In 1910, Frick married Elisabetha Emilie Nagel (1890 - 1978) in Pirmasens. They had two sons and a daughter. The marriage ended in an ugly divorce in 1934. Later that year Frick remarried, to Margarete Schultze-Naumburg (1896 - 1960), the former wife of Paul Schultze-Naumburg. Margarete gave birth to a son and a daughter.[1]
Frick finished school in Kaiserslautern. Between 1896 and 1900, he studied at the University of Munich, the University of Göttingen and the University of Berlin and completed his degree in law in Munich. Frick earned a doctor of laws from the University of Heidelberg in 1901.
Wilhelm Frick joined the NSDAP in September 1925 and worked for an insurance company. He took part in the Beer Hall Putsch (November 1923), at which time he was director of the Munich Kriminalpolizei. He was one of those arrested and imprisoned for the putsch and was tried for treason in April 1924. He was given a suspended sentence of 15 months' imprisonment and was dismissed from his police job. Frick was elected to the Reichstag in May 1924 and associated himself with the radical Gregor Strasser; he climbed to posts of leadership in the NSDAP, becoming Fraktionsführer in 1928.[2]
Wilhelm Frick was appointed Minister of the Interior and of Education in the state government of Thuringia during 1930–31, being the first Nazi to hold any ministerial-level post in pre-Nazi Germany.[3]
When Hitler came to power in January 1933, Frick was appointed Minister of the Interior of the Reich, one of only three Nazis in the original Hitler Cabinet. He initially had far less power than his counterparts in the rest of Europe. For example, he had no authority over the police. In Germany, law enforcement has traditionally been a state and local matter.
Frick's power dramatically increased as a result of the Reichstag Fire Decree and the Enabling Act of 1933. He was responsible for drafting many of the "Gleichschaltung" laws that consolidated the Nazi regime.[4] Under the Law for the Reconstruction of the Reich, which converted Germany into a highly centralized state, the state governors were responsible to him. By 1935, he also had sole power to appoint the mayors of all municipalities with populations greater than 100,000 (except for Berlin and Hamburg, where Hitler reserved the right to appoint the mayors).
Frick was instrumental in passing laws against Jewish people, like the notorious Nuremberg Laws, in September 1935.[2] Frick took a leading part in Germany's re-armament in violation of the Versailles Treaty. He drafted laws introducing universal military conscription and extending the military service law to Austria after the Anschluss, as well as to the annexed regions of Czechoslovakia.[5] In the summer 1938 Wilhelm Frick was named the patron (Schirmherr) of the Deutsches Turn- und Sportfest in Breslau, a patriotic sports festival attended by Hitler and all the Nazi top brass. In this event he presided the ceremony of "handing over" the new Nazi Sports Office standard (Bannerüberführung) to Hans von Tschammer und Osten, marking the further nazification of sports in Germany.[6]

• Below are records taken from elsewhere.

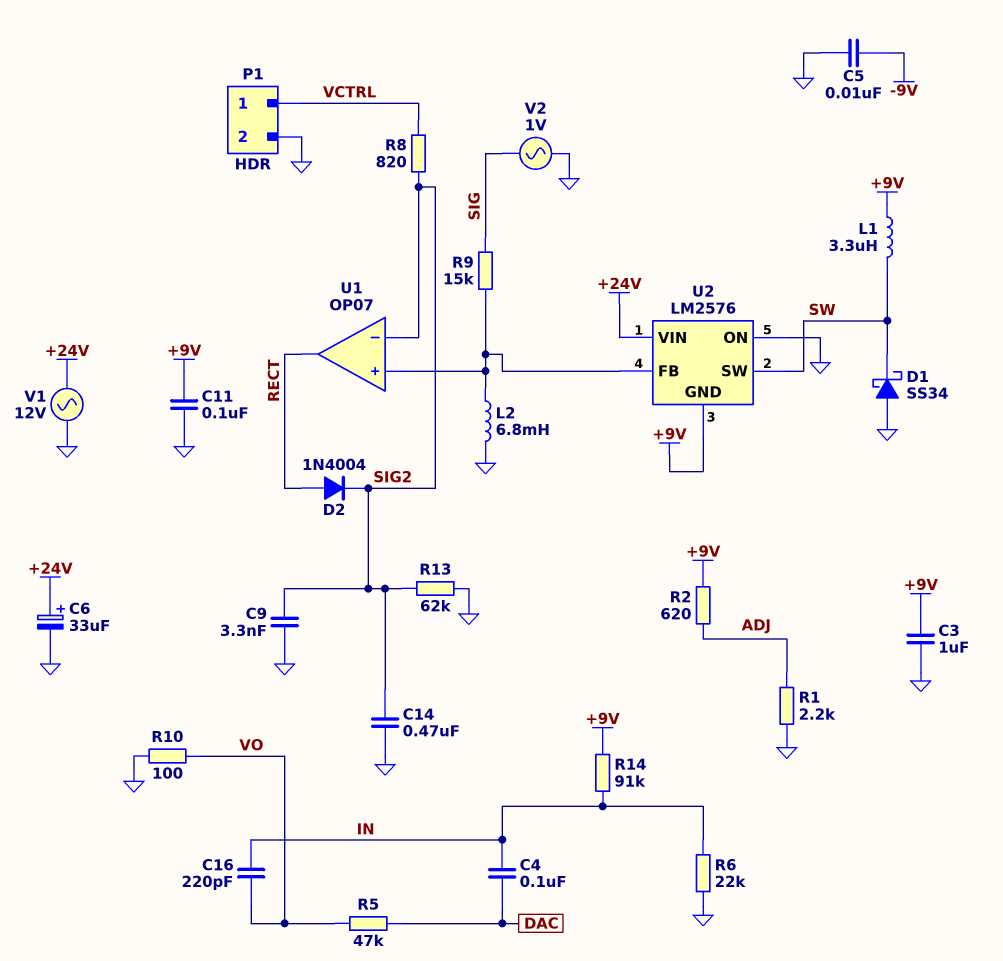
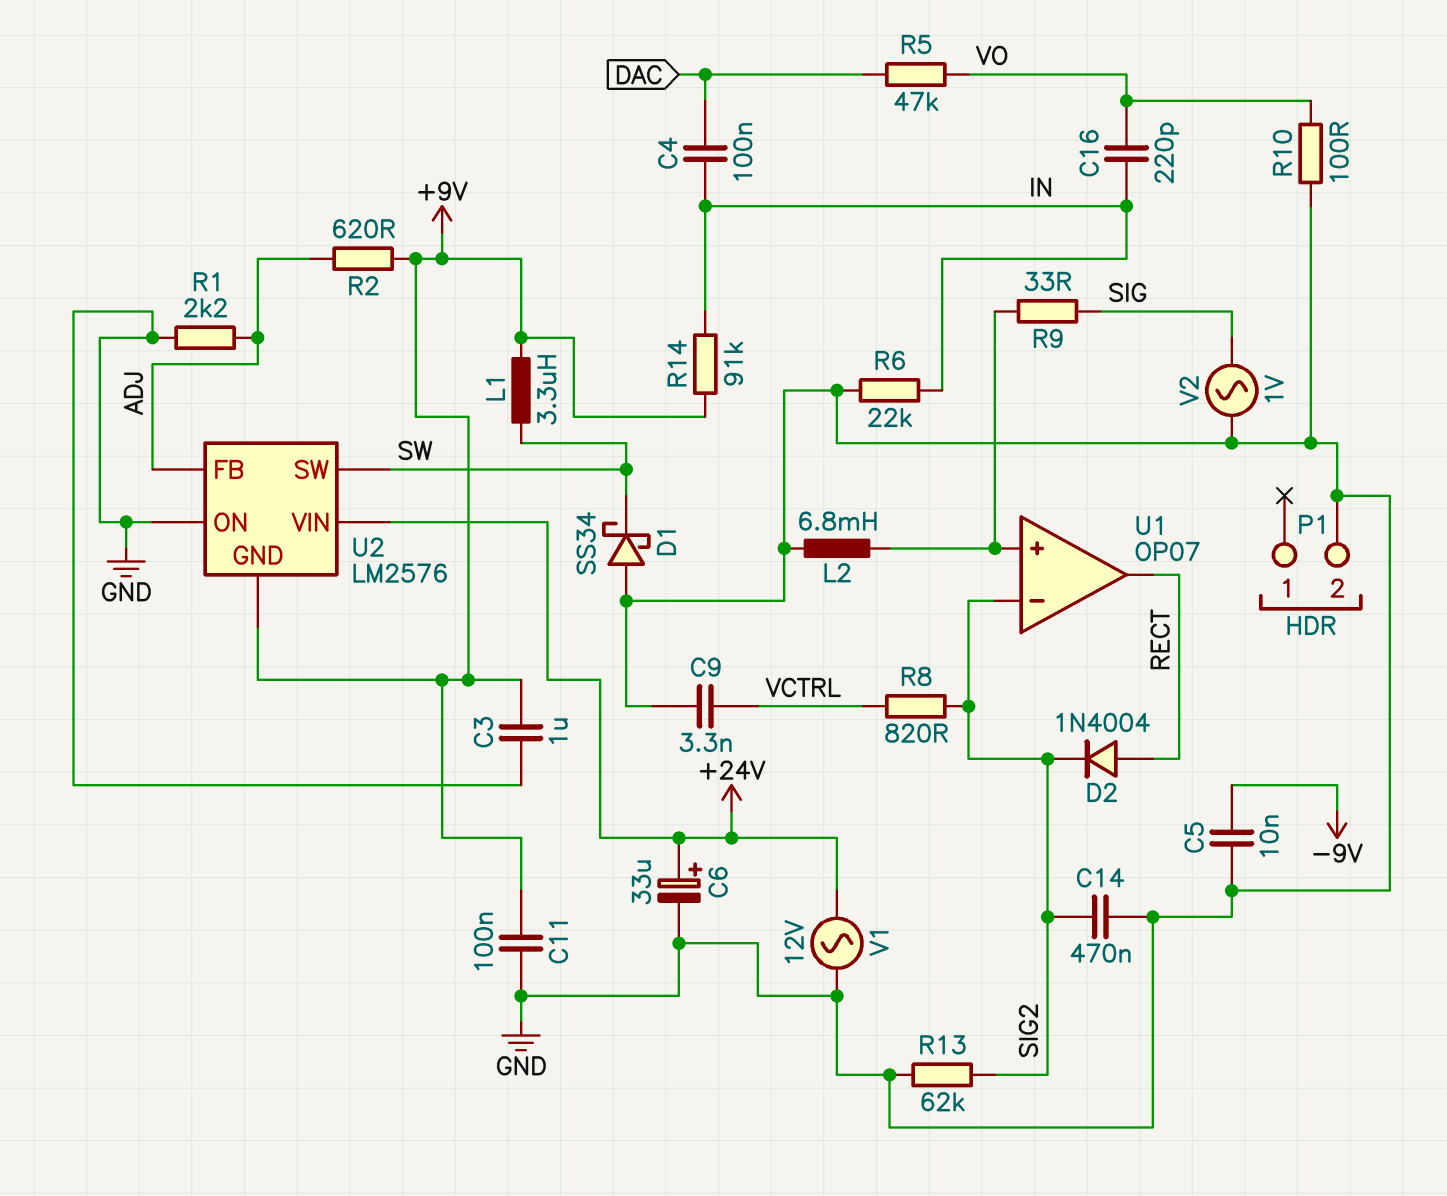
C9: 3.3nF (GND, SIG2) -> 3.3nF (GND, VCTRL)
P1 pin 1: VCTRL -> none
R9: 15k (SIG, U1/in+) -> 33 (SIG, U1/in+)
U2 pin FB: U1/in+ -> ADJ

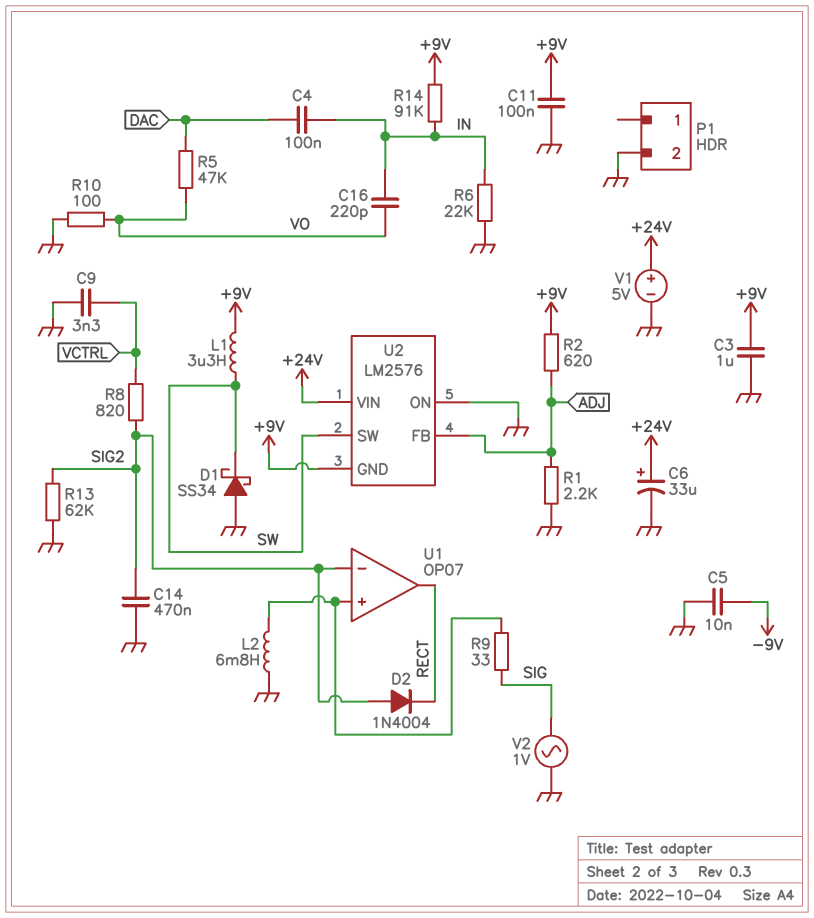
D2: diode 1N4004 (A RECT, K SIG2) -> diode 1N4004 (A SIG2, K RECT)
V1: AC 12V (+24V, GND) -> 5V (plus +24V, minus GND)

From the mid-to-late 1930s Frick lost favour irreversibly within the Nazi Party after a power struggle involving attempts to resolve the lack of coordination within the Reich government.[7] For example, in 1933 he tried to restrict the widespread use of "protective custody" orders that were used to send people to concentration camps, only to be begged off by SS chief Heinrich Himmler. His power was greatly reduced in 1936 when Hitler named Himmler chief of all German police forces. This effectively united the police with the SS and made it virtually independent of Frick's control, since Himmler was responsible only to Hitler.[8] A long-running power struggle between the two culminated in Frick being replaced by Himmler as interior minister in 1943.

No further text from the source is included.